Nadat de boot op de botenkar lag en de kettingen al weer spanningsloos waren, gaven de medewerkers van het Waterschap aan dat de boot weer opgetild moest worden om omgedraaid te worden omdat ze zo niet over de weg konden rijden. Op hun aanwijzing en vraag heb ik de boot weer een klein stukje opgehesen. Tegelijkertijd gaf de ingehuurde bootmachinist, eigenhandig, een harde duw aan de boot zodat deze draaide. Ik had verwacht dat dit draaien rustig zou gebeuren. Dit draaien ging echter zo vlug dat ik geen tijd meer had om te waarschuwen en tijdens het draaien viel mijn kraan.2.9.
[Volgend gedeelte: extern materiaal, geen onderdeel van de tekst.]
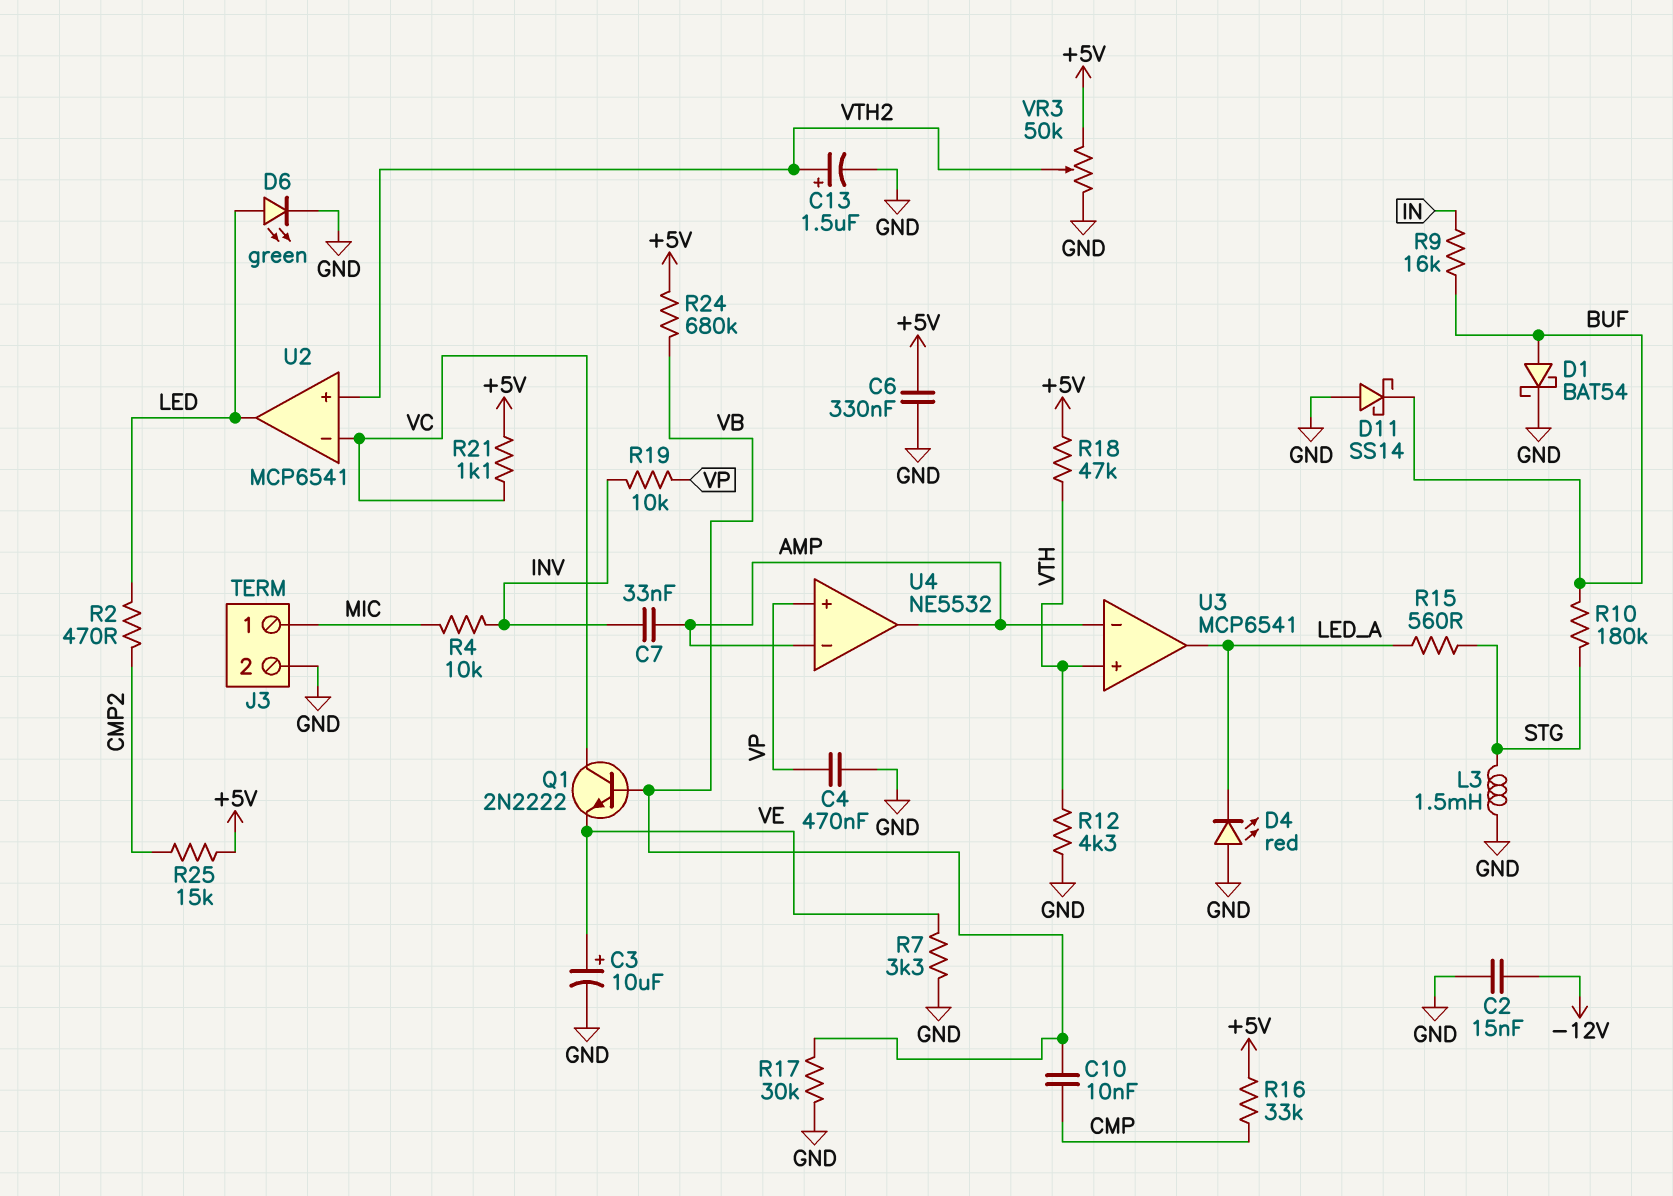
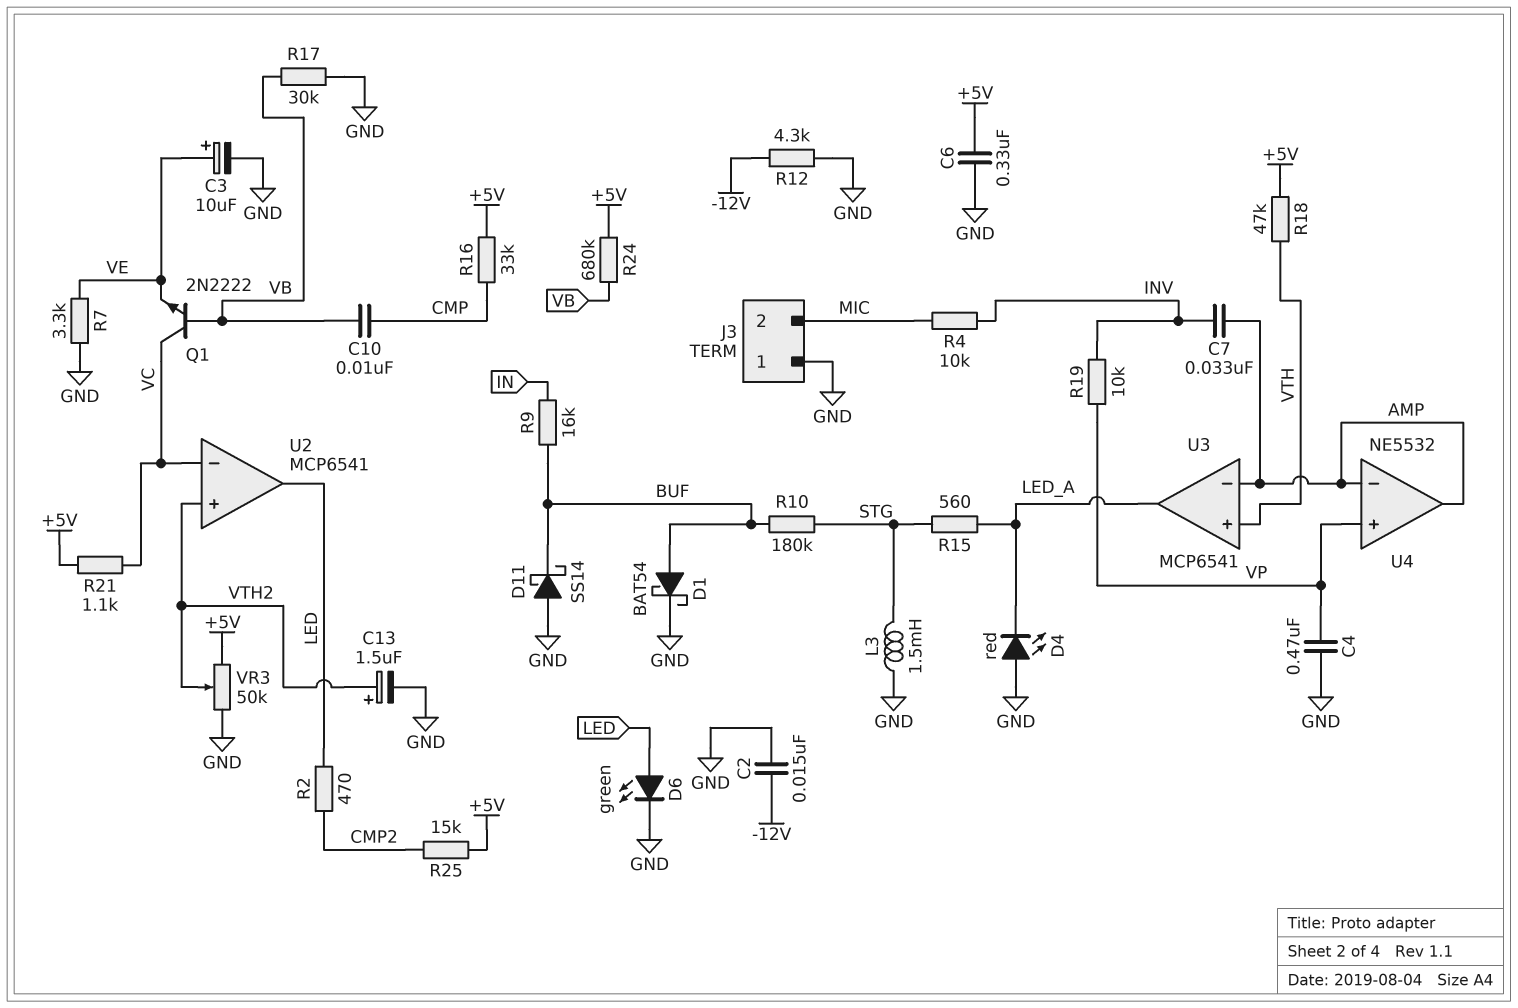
J3 pin 1: MIC -> GND
J3 pin 2: GND -> MIC
R12: 4.3k (GND, VTH) -> 4.3k (-12V, GND)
Op 7 januari 2021 heeft ESMA expertise in opdracht van [gedaagde c.q.] een rapport van expertise uitgebracht. Daarin heeft ESMA beschreven welke schade aan de maaiboot en boottrailer door Arntz van Helden is geconstateerd en heeft zij twee alternatieve schadeopstellingen gemaakt. Bij de toelichting op de schadebedragen staat:

(…)

1:

Het hanteren van een aftrek / afschrijving op materialen is gebaseerd op de mate van belasting, slijtage en veroudering van delen en materialen over een bepaalde periode. Voorstaande impliceert dat slijtage en veroudering wordt ingezet en de aftrek wordt berekend vanaf het moment van in gebruik name / levering tot aan de datum van het evenement.

2:

De in de rapportage omschreven gehanteerde aftrek / afschrijving percentages zijn gebaseerd op bouwjaren van de materialen en op de in de rapportage van Arntz van Helden omschreven gebruiksintensiviteit van de beschadigde trailer.

Opmerking

De omschreven bedragen zijn gebaseerd op de door ons ontvangen nota’s en achterliggende specificaties.

3. De vordering3.1.

Het Waterschap vordert dat de rechtbank bij voor zover mogelijk uitvoerbaar bij voorraad te verklaren vonnis [gedaagde c.q.] hoofdelijk veroordeelt om aan het Waterschap te betalen:

i. € 13.857,34 aan herstelkosten van de maaiboot, te vermeerderen met de wettelijke rente ex art. 6:119 BW met ingang van 29 juli 2019 dan wel 23 oktober 2019 dan wel de dag van dagvaarding, tot aan de dag van algehele voldoening;

ii. € 18.008,02 aan herstelkosten voor de trailer, te vermeerderen met de wettelijke rente ex art. 6:119 BW met ingang van 29 juli 2019 dan wel 23 oktober 2019 dan wel de dag van dagvaarding, tot aan de dag van algehele voldoening;

iii. € 2.831,40 aan huurpenningen van een trailer, te vermeerderen met de wettelijke rente ex art. 6:119 BW met ingang van 29 juli 2019 dan wel 26 september 2019 dan wel de dag van dagvaarding, tot aan de dag van algehele voldoening;

iv. € 1.172,47 aan expertisekosten, te vermeerderen met de wettelijke rente ex art. 6:119 BW met ingang van 21 oktober 2019 dan wel de dag van dagvaarding, tot aan de dag van algehele voldoening;

v. € 1.122,00 aan buitengerechtelijke incassokosten,

vi. de proceskosten, alsmede de nakosten van € 157,00, te verhogen met € 82,00 indien het vonnis moet worden betekend.3.2.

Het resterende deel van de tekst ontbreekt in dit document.